On Wednesday, the US Department of Homeland Security issued an alert warning about new pandemic-related threats from cybercriminals and advanced persistent threat groups. On the same day, Interpol issued an alert about criminals specifically targeting health care institutions.

One healthcare company that is particularly worried about attacks on its employees is now adding deceptive servers to tools that provide secure environments for home-based users. “The majority of staffers are coming in from outside now, and we need deception available to address the risks introduced in this environment,” says the company’s information security analyst, who did not want to be quoted by name for security reasons.

The healthcare company serves about 25,000 patients in hundreds of facilities across the US and first began using deception last year, with technology from Illusive Networks. “The forensics API provides a breadth of data on real-time source and target forensics,” says the information security analyst. That includes the attacker’s location and violation in a fully formed security alert. “That significantly cuts research and investigation time,” says the analyst.

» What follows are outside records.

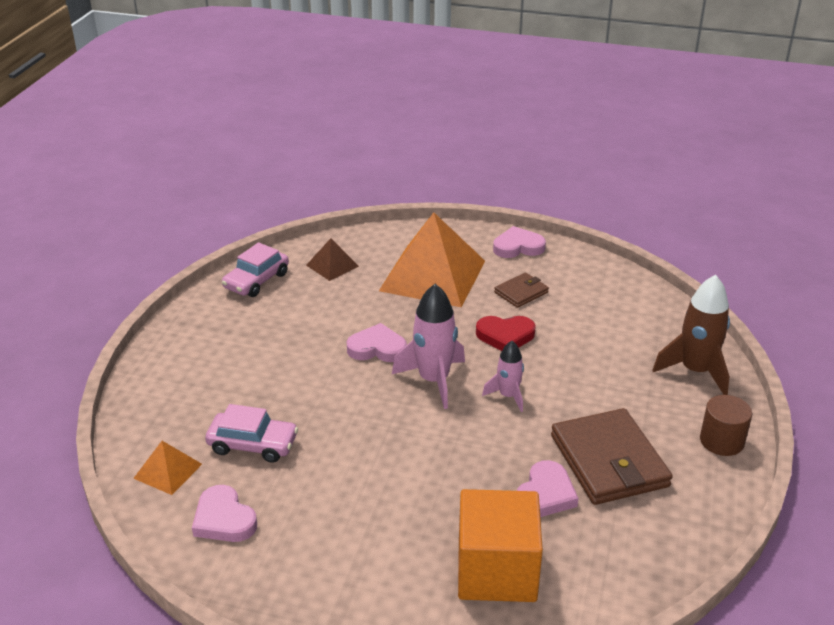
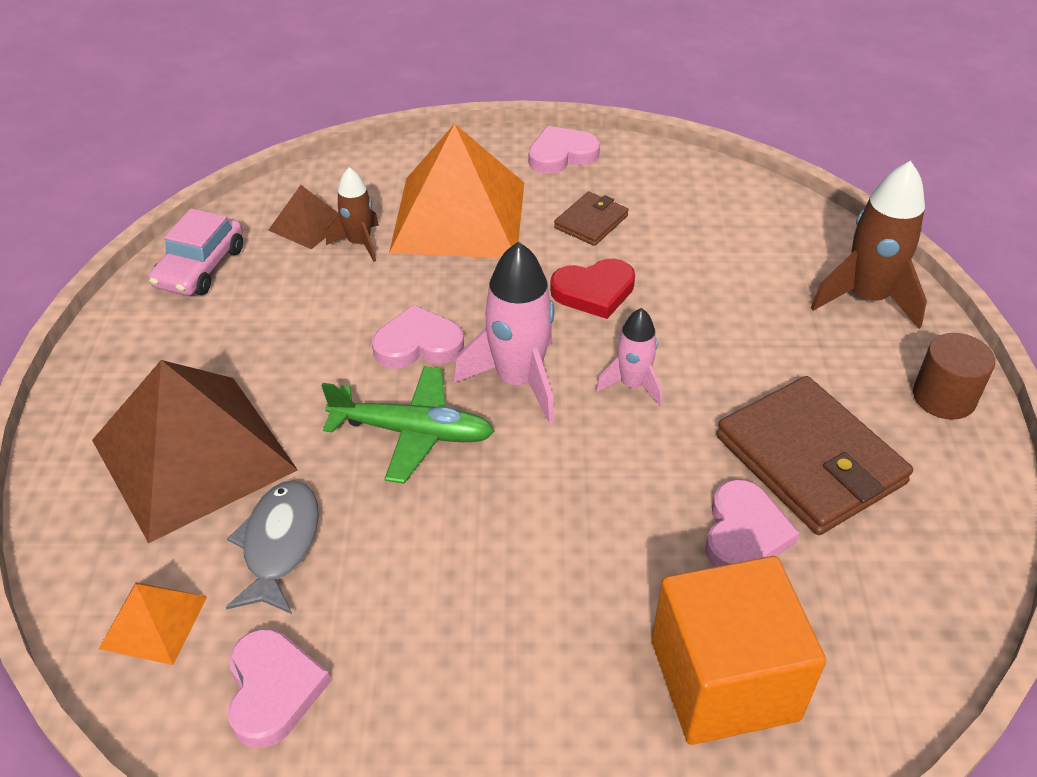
camera: 15 degrees left, 10 degrees up
(218, 387) = (193, 455): none -> brown pyramid
(224, 519) = (273, 690): pink heart -> pink heart turned 135 degrees counterclockwise
(253, 444) = (279, 544): pink car -> grey fish
(355, 398) = (412, 432): none -> green plane
(361, 282) = (359, 243): none -> brown rocket

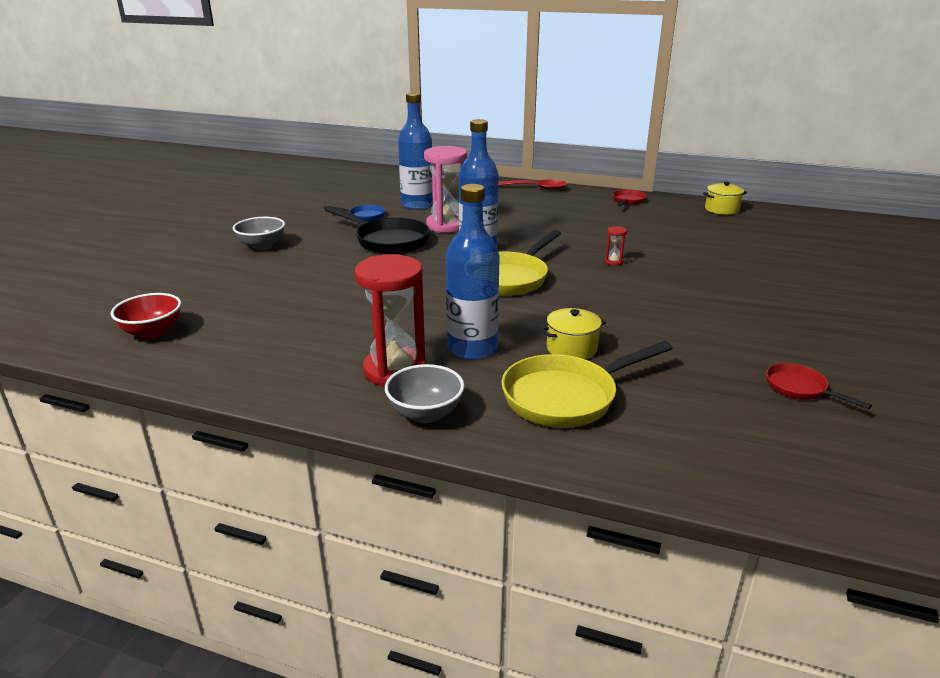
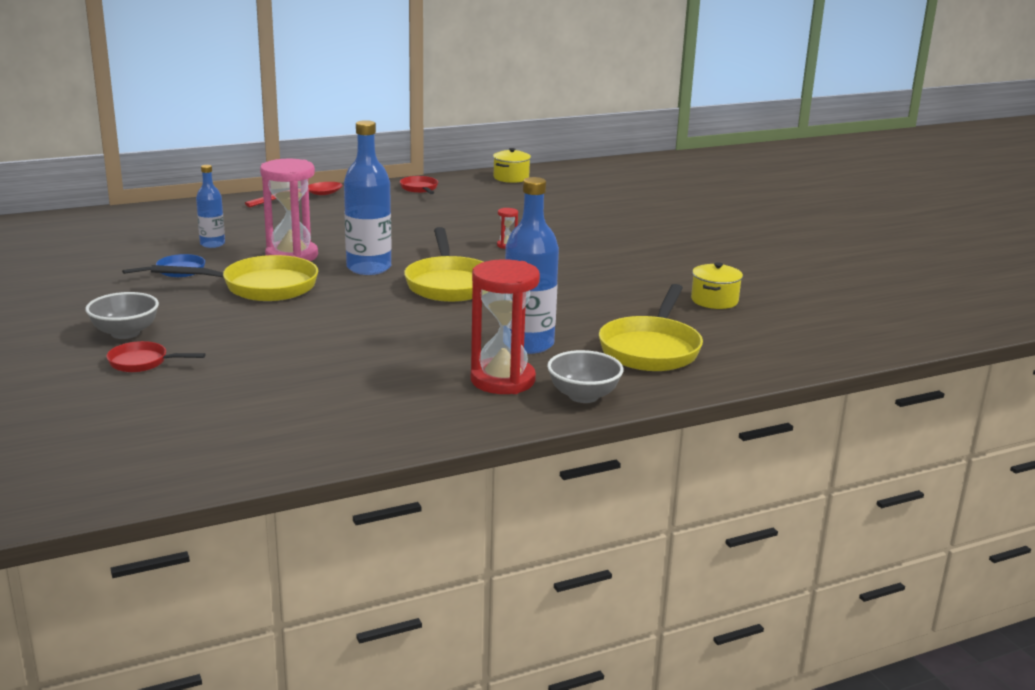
camera: 45 degrees left, 5 degrees down
(152, 332) = (206, 441): red bowl -> none
(388, 241) = (262, 287): black pan -> yellow pan
(417, 205) = (212, 244): blue bottle -> blue bottle, size x0.57
(571, 348) = (597, 318): yellow pot -> yellow pot (714, 300)
(799, 389) = (767, 292): red pan -> red pan (143, 362)

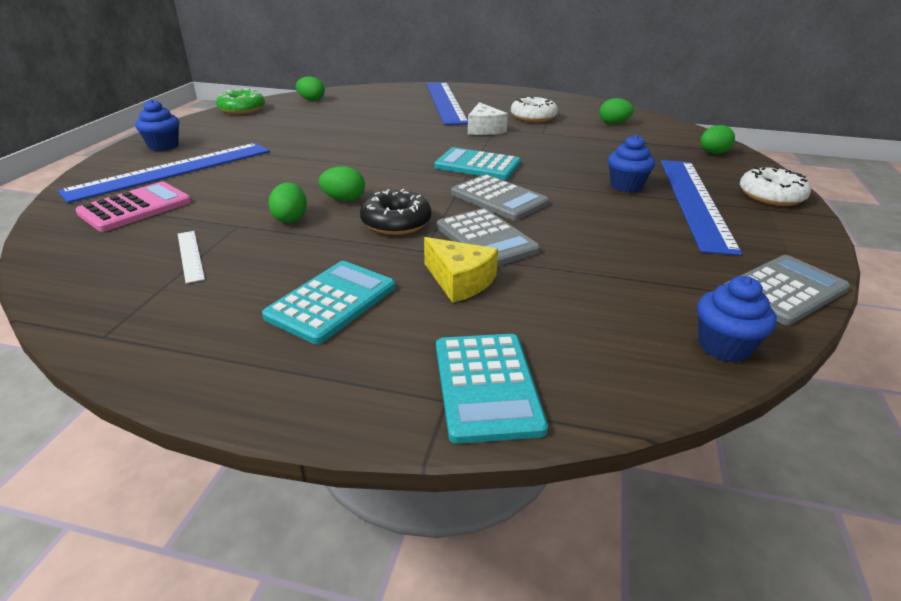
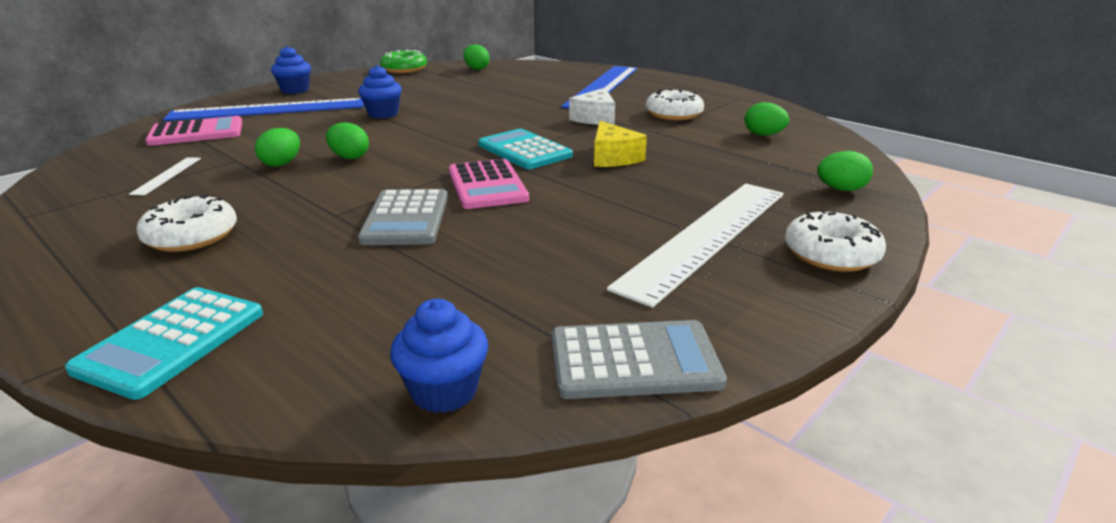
camera: 30 degrees right, 5 degrees down
(332, 302) = (191, 236): turquoise calculator -> white donut
(396, 222) = (355, 185): black donut -> none
(459, 281) = (314, 248): yellow cheese -> yellow cheese (613, 157)
(498, 198) = (487, 185): grey calculator -> pink calculator
(626, 186) = (650, 202): blue cupcake -> blue cupcake (383, 114)
(694, 201) = (706, 236): blue ruler -> white ruler

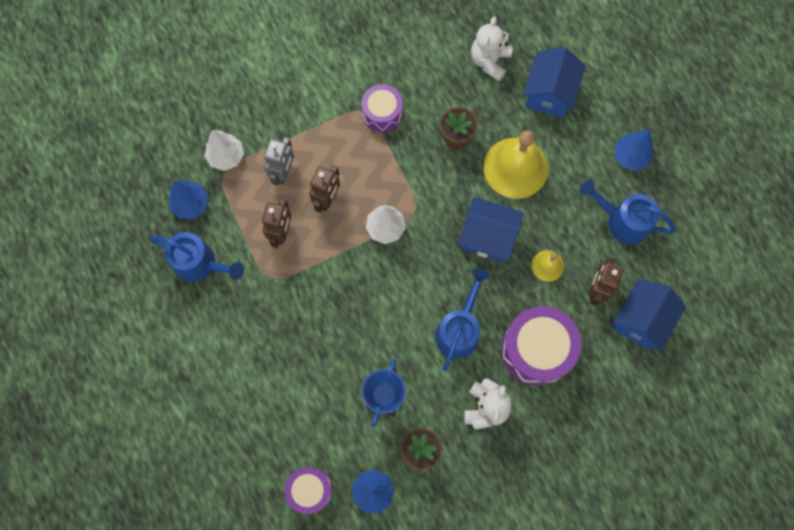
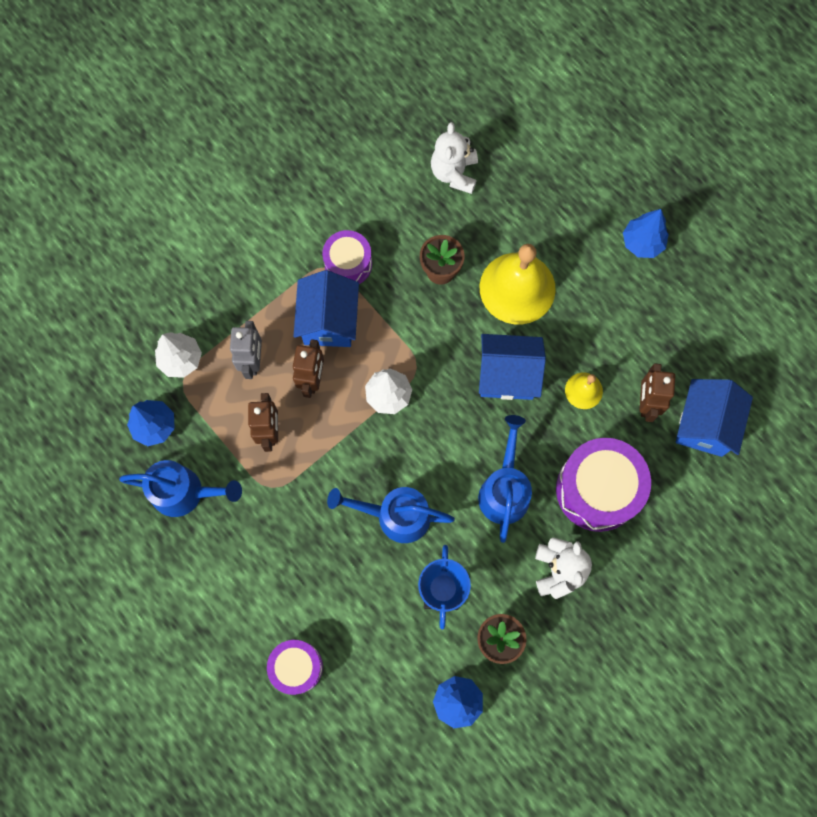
camera: 15 degrees left, 0 degrees up
(310, 490) = (384, 720): purple drum -> purple drum (296, 667)
(549, 93) = (532, 194): blue house -> blue house (329, 321)
(622, 220) = (653, 317): blue watering can -> blue watering can (395, 516)

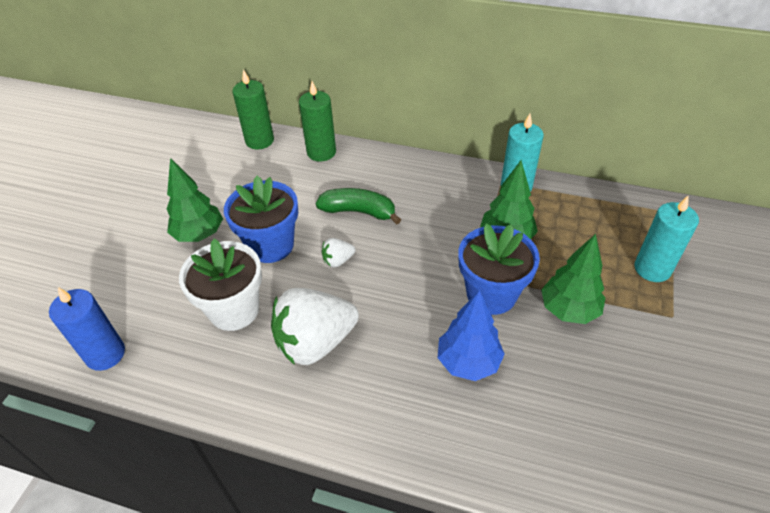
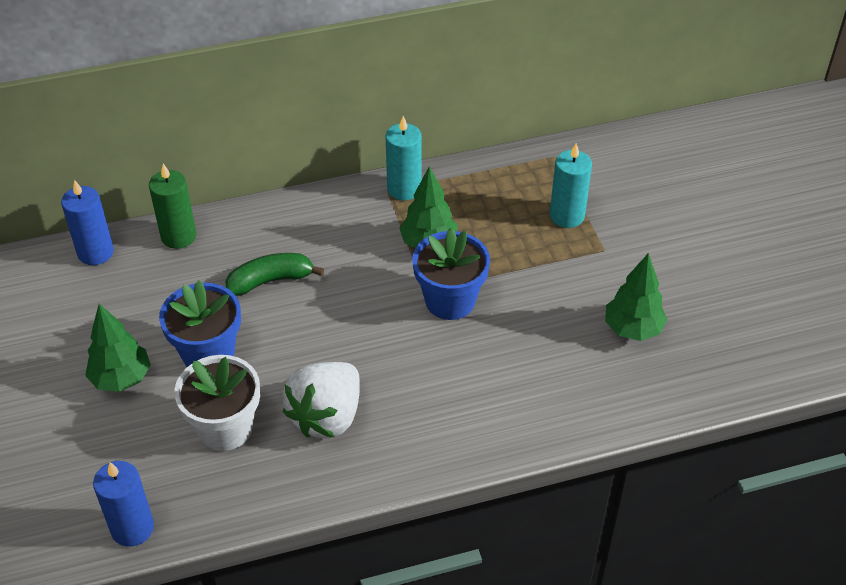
camera: 35 degrees left, 0 degrees up
(259, 140) = (95, 252): green candle -> blue candle
(338, 260) = (288, 336): white strawberry -> none
(468, 362) = (469, 366): blue tree -> none
(568, 310) = (522, 283): green tree -> green tree (633, 329)

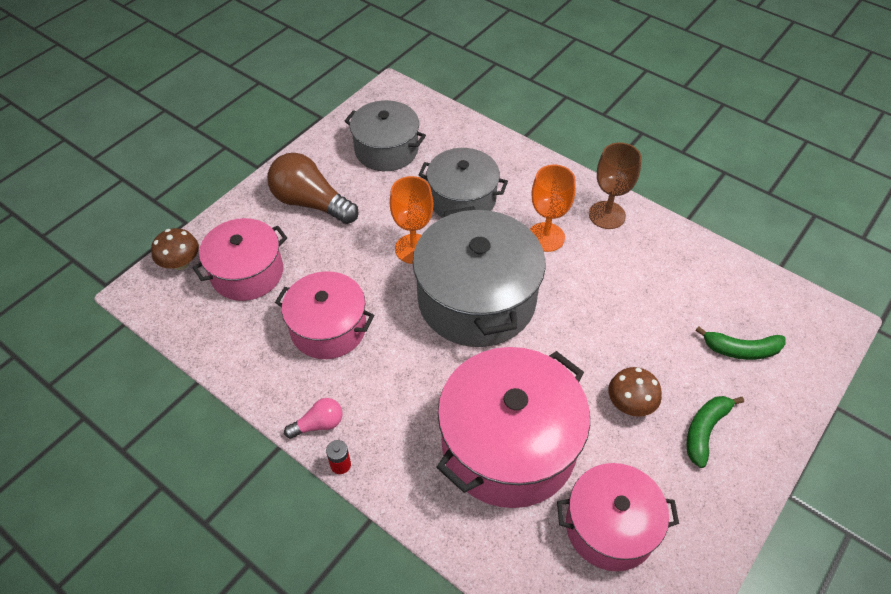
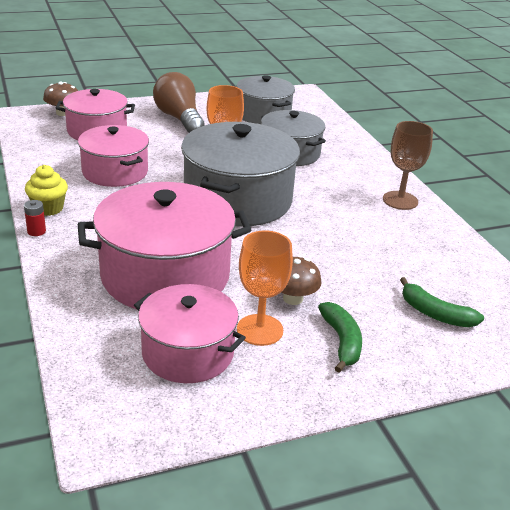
camera: 30 degrees right, 20 degrees down
(318, 424) = (48, 208): pink light bulb -> yellow cupcake
(546, 237) = (333, 192): orange goblet -> orange goblet (260, 330)
(705, 430) = (341, 342): green banana -> green banana turned 105 degrees clockwise

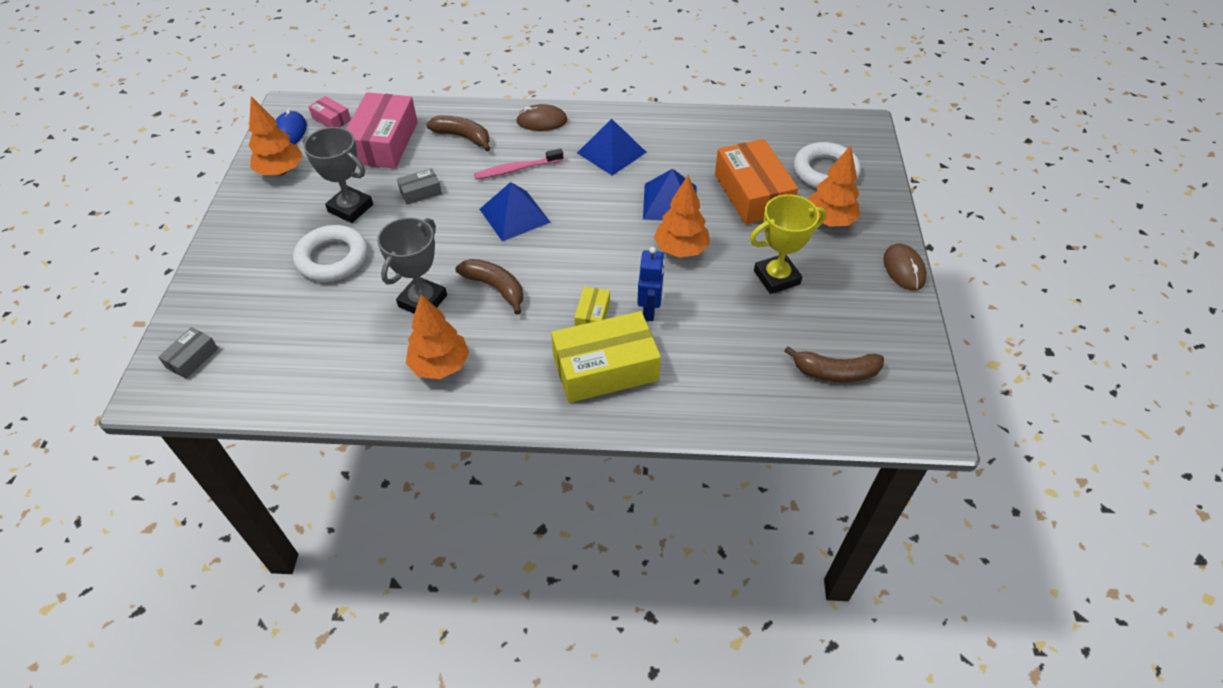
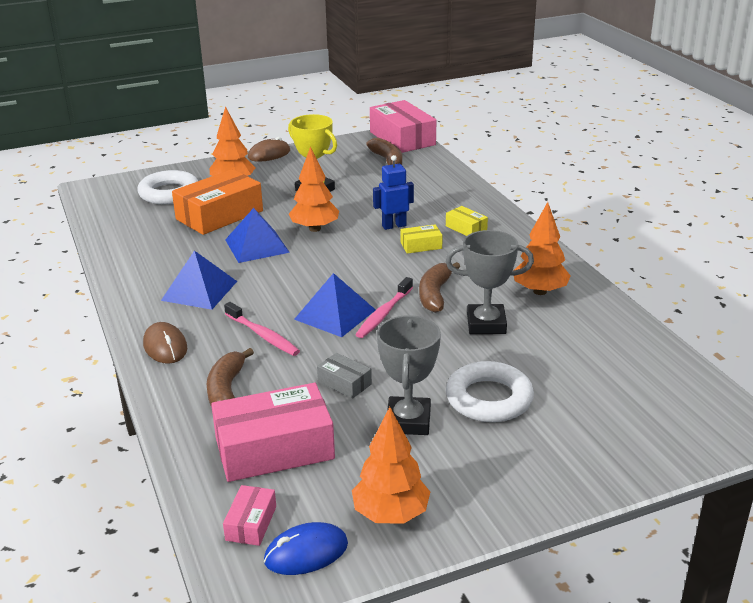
camera: 115 degrees left, 20 degrees down
(192, 358) = (690, 425): grey box -> none
(491, 244) = (384, 314): none -> pink toothbrush
(605, 368) = (466, 228): yellow box -> yellow box, size x0.47
(910, 419) = (402, 138): none -> pink box

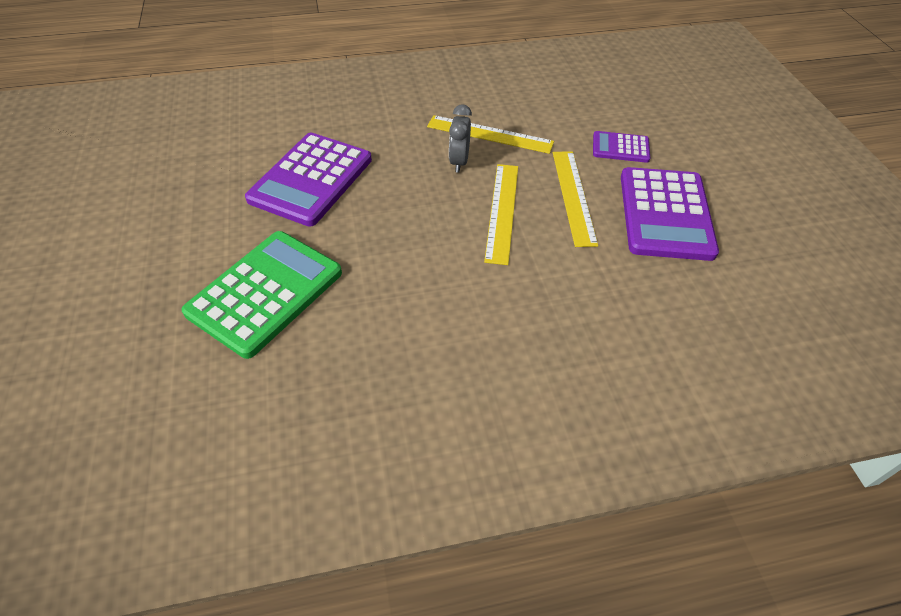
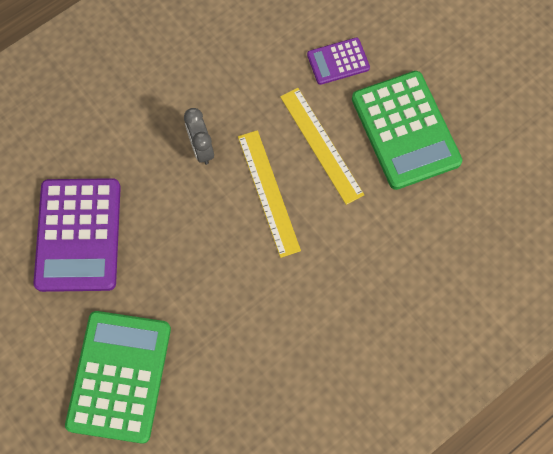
camera: 25 degrees left, 20 degrees up
(489, 134) = (212, 98): yellow ruler -> none
(665, 214) = (405, 130): purple calculator -> green calculator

The tool was simple and easy to deploy — perhaps too simple, the analyst says. The company deployed more than 1,200 deceptive servers, in an environment with only 400 actual servers — and only 16 IP addresses. “It doesn’t take long to figure out that something is up,” the analyst says. “Our current deployment is based on a lower number that actually increases the hiding of the trap.”

Crook-sourcing threat intelligence

One area where honeypots have always been useful is when threat research companies set up the traps to learn about attacker behavior. Now, some researchers are combining user behavior analytics with deception technology to analyze the behaviors of the hackers themselves. “Here is where I think AI-powered honeypots are really interesting,” says Liz Miller, VP and principal analyst at Constellation Research.

Honeypots can bring together a group of people who are malicious, a research “control group” of bad actors, Miller says. This can be used by vendors to augment the user behavior analytics technologies many enterprises already have in place. “You can start looking for the behavior of the attacker, rather than just looking at the behavior of the user,” she says. Enterprise customers who already have user behavior analytics in place will then get the benefit of the deception-based attacker profiles without any additional effort of their own.

Another cutting-edge area of AI research is that of generative adversarial networks. This is the same technology behind deep fake videos — one AI system creates a fake, another tries to tell if it’s fake or not, and the two keep battling it out until the fakes are indistinguishable from the real thing.

This may be a very bad thing for political discourse or for companies who have videos of their CEOs and CFOs out there for hackers to use to create their own fake versions of executives. It could be good for companies trying to create deception grids that fool even the best attackers, says Victor Aranda, principal architect with the security consulting services team at Insight, a technology consulting and system integration firm.

“A lot of malware will try to detect the environment it’s in, whether it’s being executed in a sandbox, whether it’s running on bare metal, whether it’s being analyzed,” he says. Sophisticated attackers will try to avoid anything that looks like it can be a honeypot, Aranda says.

Adversarial networks can take the deception grids created by today’s ML systems and tune them to a point where they’re completely indistinguishable to the attackers. “Or the attackers might use machine learning themselves to identify honeypot software and learn its characteristics and how to avoid it in the future,” Aranda adds. “There are data scientists working on both sides. This cat and mouse game is never going to stop.”